W Polsce problem radykalizacji i podziału na dwa obozy, jeden progresywny, drugi bardzo zachowawczy, też się pojawił i przechodzi prawdopodobnie w fazę ostrą. Pełnego obrazu nie mamy, ponieważ brakuje szeroko zakrojonych badań, ale podstawowe liczby z reguły nie kłamią
Na poziomie wyższym kształci się w Polsce nadal 5 razy więcej młodzieży niż w najlepszych latach PRL.
W roku akademickim 2008/2009 indeksy miało w Polsce prawie 2 miliony osób. Fala demograficzna opadła i w roku 2018/2019 liczba studentów spadła do nieco powyżej 1,2 mln. To i tak wielka liczba ‒ pół wieku temu, gdy sam wybierałem się na studia, wykształcenie wyższe pobierało „po bożemu” ok. ćwierć miliona młodych ludzi i ponad 150 tys. osób na tzw. studiach wieczorowych i zaocznych.

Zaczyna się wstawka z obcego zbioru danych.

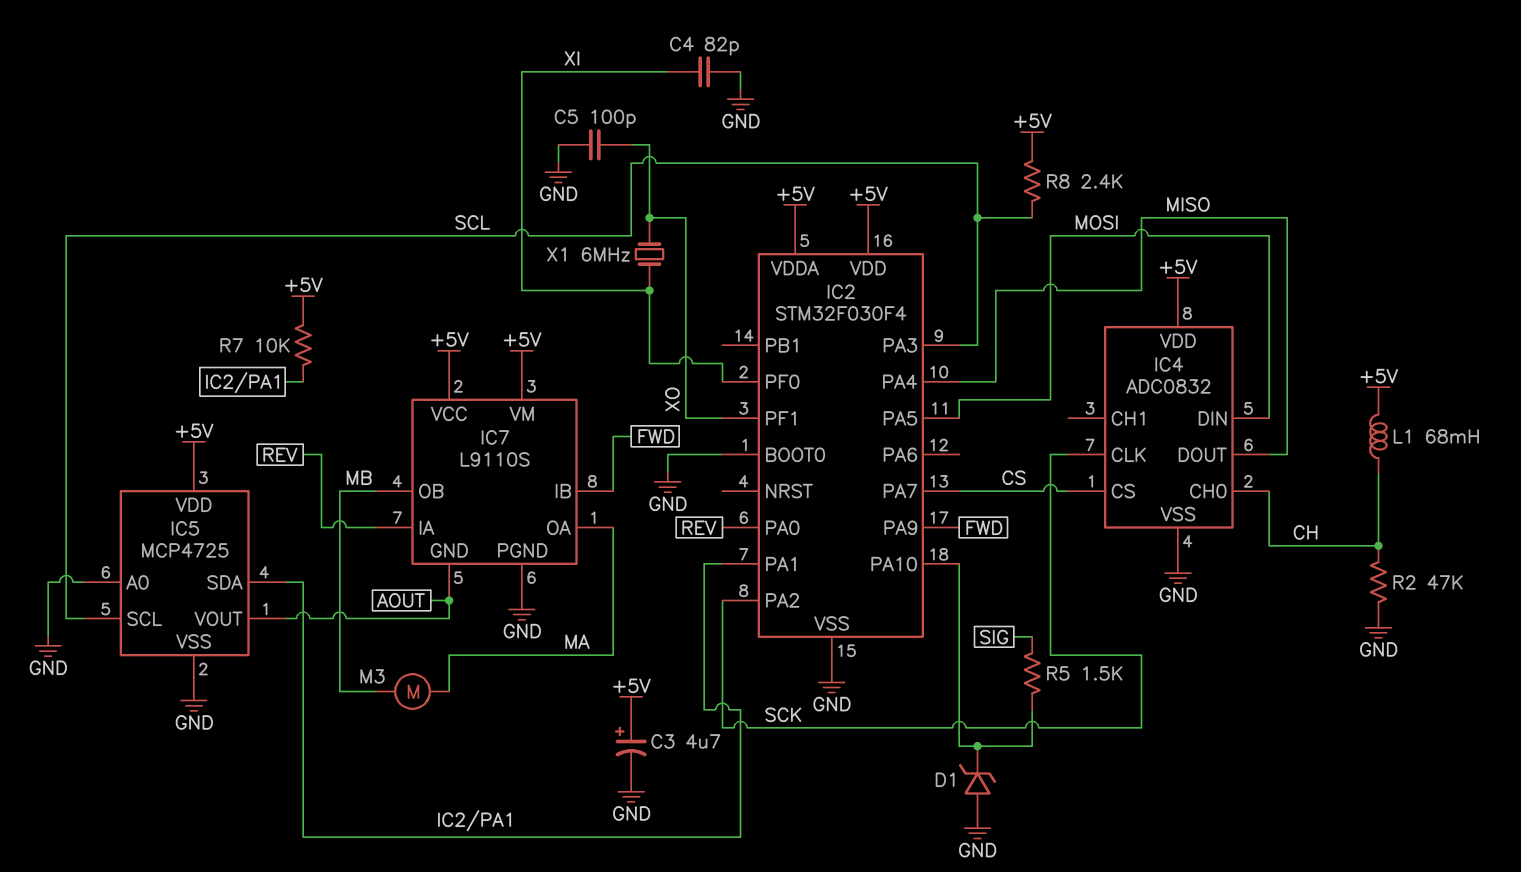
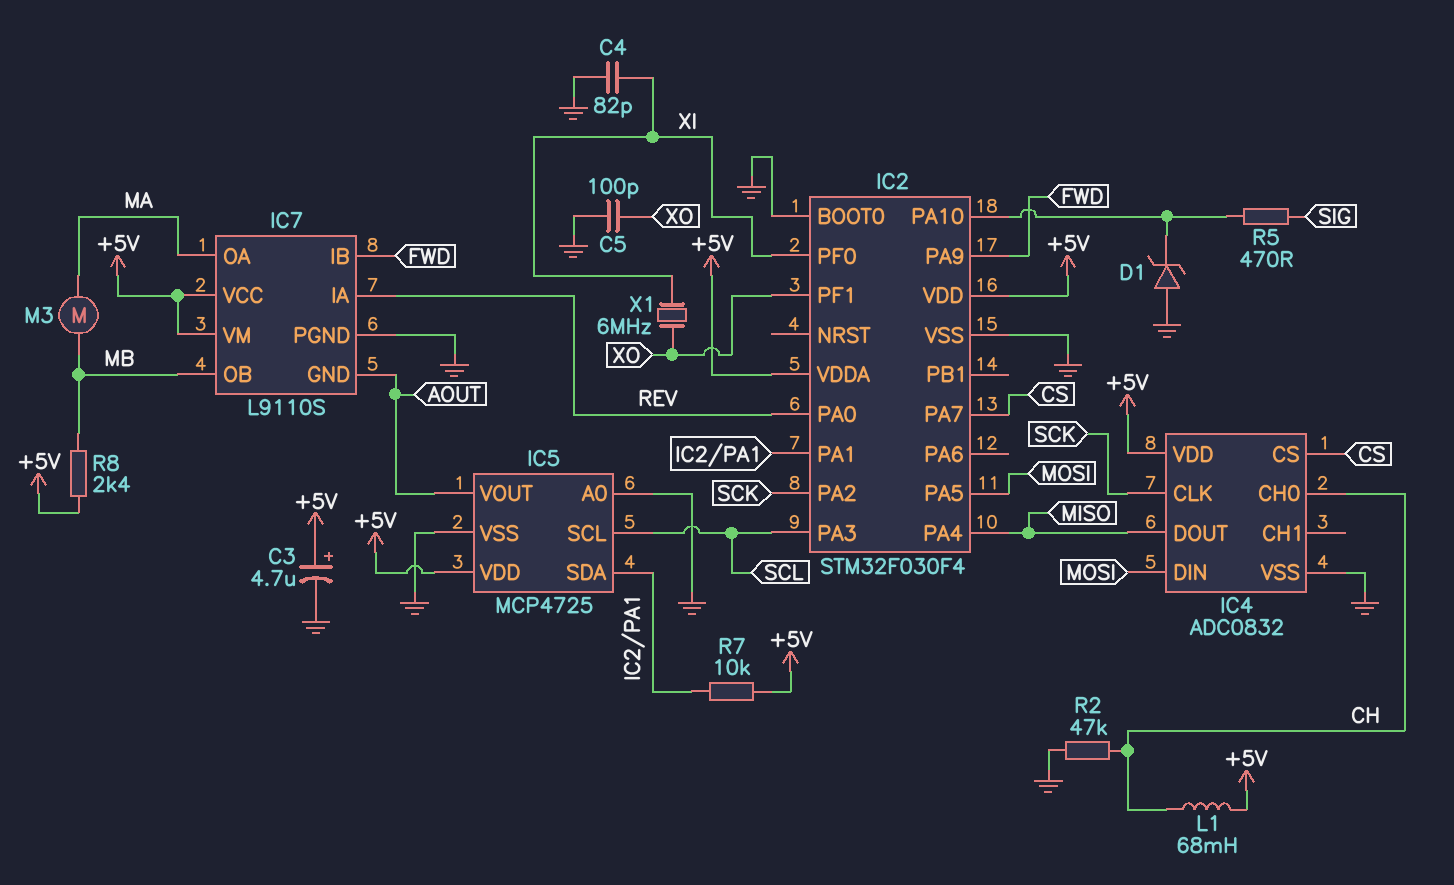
R5: 1.5k (IC2/PA10, SIG) -> 470 (IC2/PA10, SIG)
R8: 2.4k (+5V, SCL) -> 2.4k (+5V, MB)

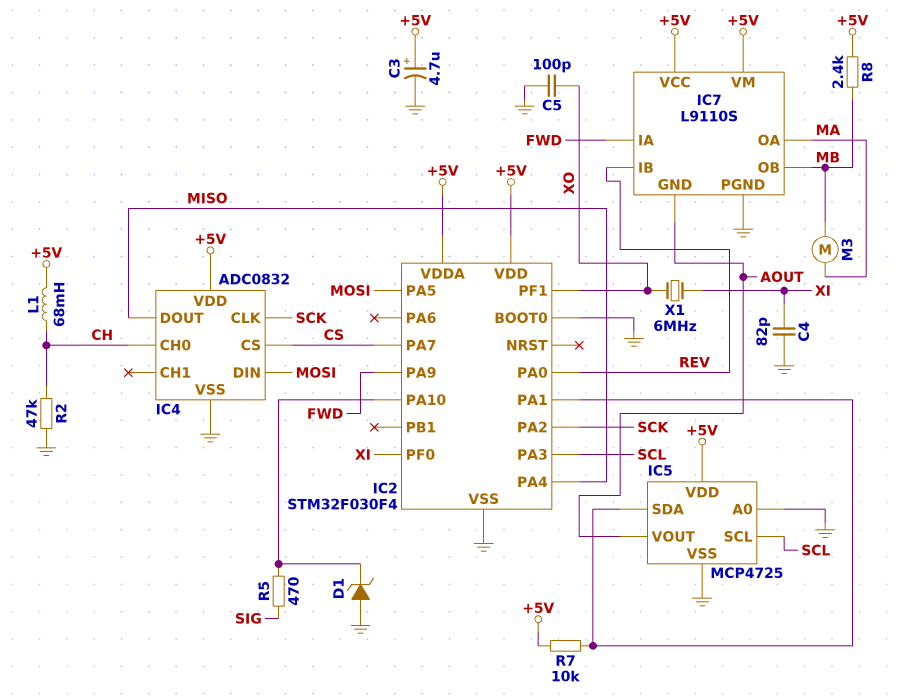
IC7 pin IA: REV -> FWD
IC7 pin IB: FWD -> REV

W 1974 r. uniwersytety i wszelkie inne szkoły wyższe opuściło 71 tys. absolwentów. Rekordowa liczba w historii Polski padła w 2011 r. – absolwentów było niemal pół miliona, w 2018 r. wynosiła prawie 330 tysięcy. Na poziomie wyższym kształci się w Polsce nadal 5 razy więcej młodzieży niż w najlepszych latach PRL.
Podobnie jak wszędzie indziej na świecie, poziom naszych uczelni jest bardzo zróżnicowany. Jednak w odróżnieniu od państw zachodnich ‒ nie ma u nas uniwersytetów dających niemalże gwarancję świetnej kariery po dyplomie, takich jak Harvard, Yale, Princeton i kilkanaście innych w USA, Oxbridge na wyspach brytyjskich, czy tzw. wielkie szkoły francuskie, w tym np. ENA (École nationale d’administration). Każdy ma jednak to, czego się dorobił.
Jeśli Peter Turchin odkrył rzeczywistą zależność, to brak naprawdę wybitnych uczelni nie stępił jednak u nas ostrza skutków podziału na wygranych i przegrywających, bowiem w odróżnieniu od państw najbogatszych, ze względu na odtwórczy charakter rodzimego przemysłu, mamy wielki deficyt miejsc pracy wymagających ponadprzeciętnej wiedzy, a w administracji i nazbyt licznych spółkach państwowych od lat dominuje selekcja negatywna, działająca jak prawo Kopernika-Greshama o wypieraniu dobrego przez gorsze (ale swoje).
Wydaje się, że współczesne społeczeństwa są w klinczu. Z jednej strony chcemy, żeby wszyscy byli mądrzy, a z drugiej, jeśli wierzyć Turchinowi, jest z tego wielki kłopot, bo mądrość nie otwiera wszystkich wierzei, wrót i kolejnych drzwi.
Są na to wie rady. Pierwsza czekać aż się znowu uładzi, druga coś pokombinować.
Wydaje się, że współczesne społeczeństwa są w klinczu. Z jednej strony chcemy, żeby wszyscy byli mądrzy, a z drugiej, jeśli wierzyć Turchinowi, jest z tego wielki kłopot, bo mądrość nie otwiera wszystkich wierzei.
Sto lat temu w podobnych okolicznościach rozwalono Standard Oil, wprowadzono podatki dochodowe, opodatkowano wielkie spadki. Teraz też wahadło wychyliło się zanadto na korzyść nielicznych, co widać też wstrętnym okiem neoliberalnym, takie jak kaprawe moje. Rewolucji nie lubimy, więc trzeba coś robić, najlepiej mądrego – ale jakże o coś takiego trudno.